Her, “Grandpap, you know I wanted to catch aliens from outer
space,” rides on morning breath.
“Aha,
those kinds of aliens,” I say. The newfangled toy brings to
mind my
daddy’s dome portable radio, buried in the basement under
pile of
yesteryears. This gadget likely vacuums floors, babysits toddlers,
and bakes pies. My gnarled knuckles thum-thump the smooth, seamless,
and solid metal. I nod. Good quality. Some fool wasted big bucks on
it.
On
plastic chairs, we inspect her latest find.

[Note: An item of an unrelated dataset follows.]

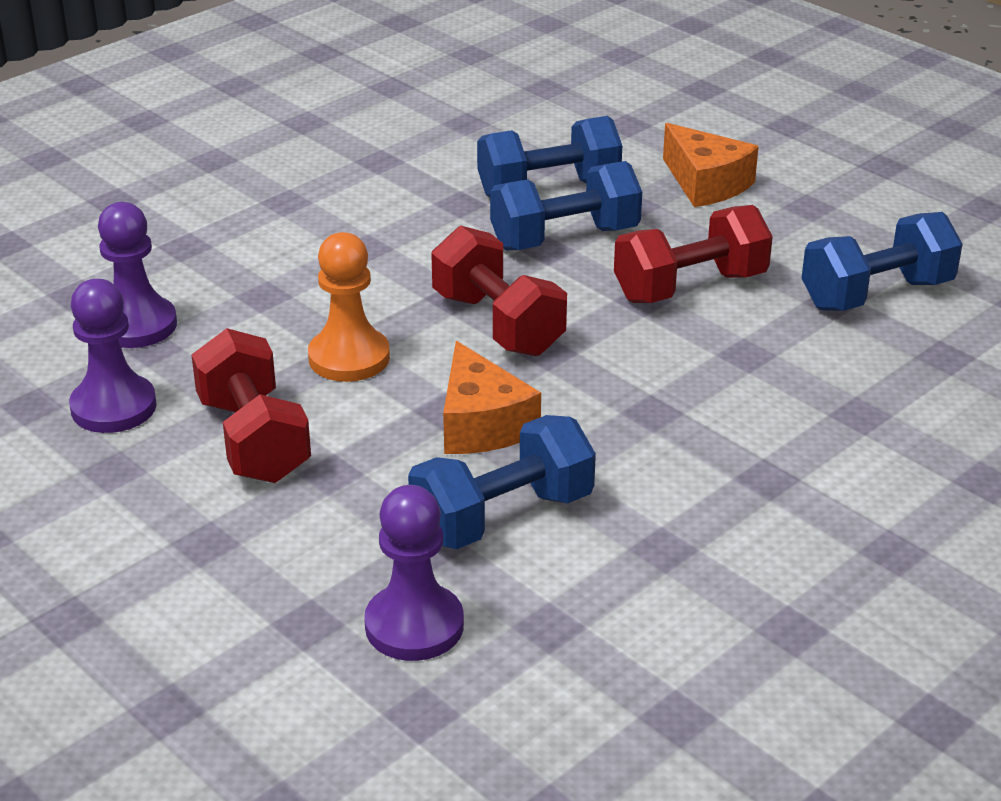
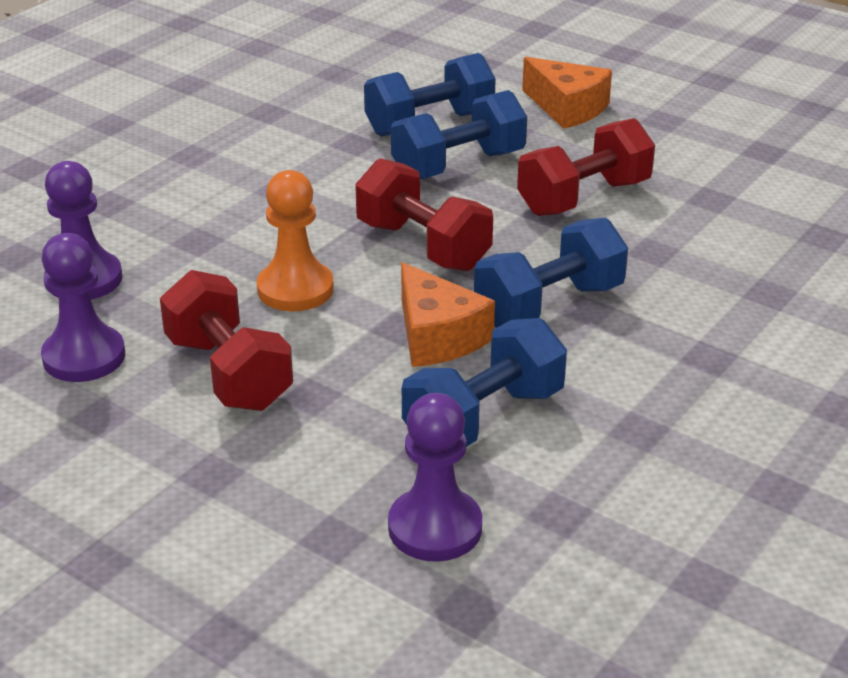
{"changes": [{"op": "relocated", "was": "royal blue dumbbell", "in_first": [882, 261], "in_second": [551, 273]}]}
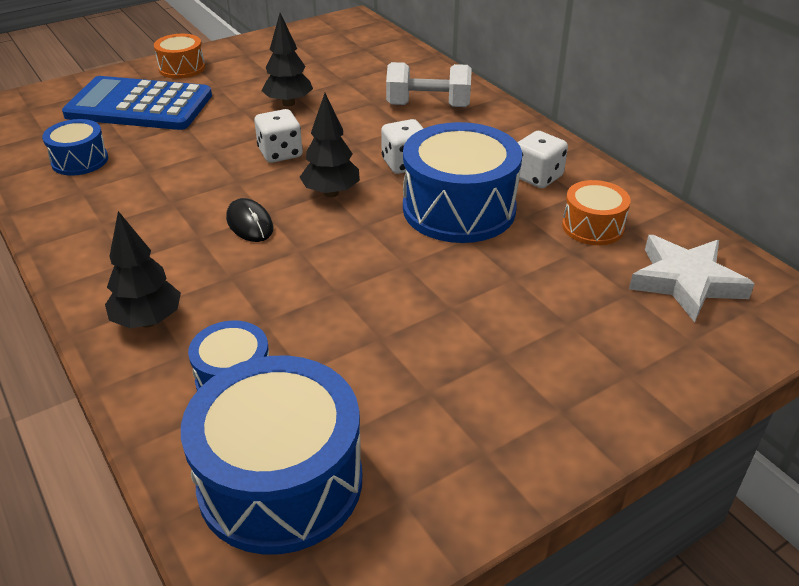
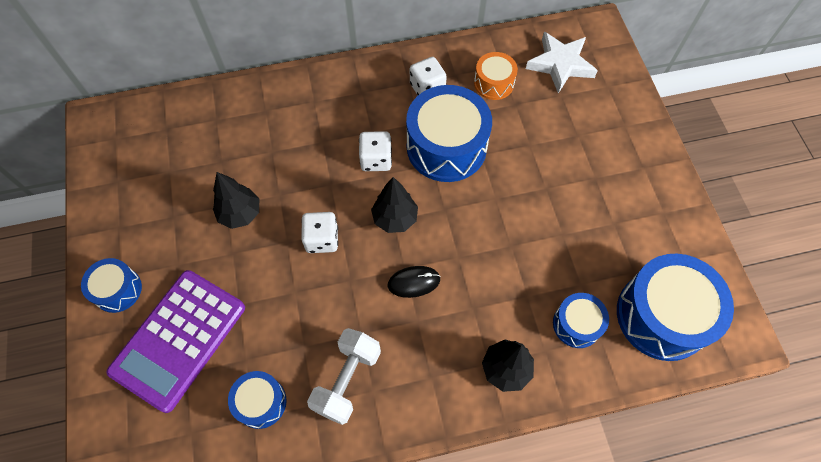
{"changes": [{"op": "colour", "was": "royal blue pocket calculator", "now": "violet pocket calculator", "in_first": [137, 103], "in_second": [176, 341]}, {"op": "colour", "was": "orange toy drum", "now": "royal blue toy drum", "in_first": [179, 56], "in_second": [111, 285]}, {"op": "relocated", "was": "white dumbbell", "in_first": [429, 84], "in_second": [344, 376]}]}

She kneels on young knees
and I roost on old butt. During the last sub-zero freeze, I’d
dismantled my ancient oak skeletons-–six seats, twenty-four
legs,
and six backrests. The short burst of warmth from my wood stove
hadn’t justified the rare antiques’ fate.
I
mumble, “Great discovery,” Up this close, her
auburn tresses
sweep my liver-spotted hand. And, my naked eyes—naked because
I
can’t find my damn glasses again—see that her
freckles have
multiplied faster than she’d grown in inches.
Without
glasses, I can still sum up our spent years. Her seven compared to my
sixty-seven. Thankful that we can’t tally future time, I
concentrate on here-and-now with my only grandchild. “You
sure it’s
not a toy that flew from a kid’s yard?” My question
tastes of
denture-goop. Stuff I don’t bother with the rest of the year.
When
alone.
“It’s
for sure from outer space, Grandpap.” Her eyes, the bright
blue
that remind me of extinct summer skies, search mine for reassurance.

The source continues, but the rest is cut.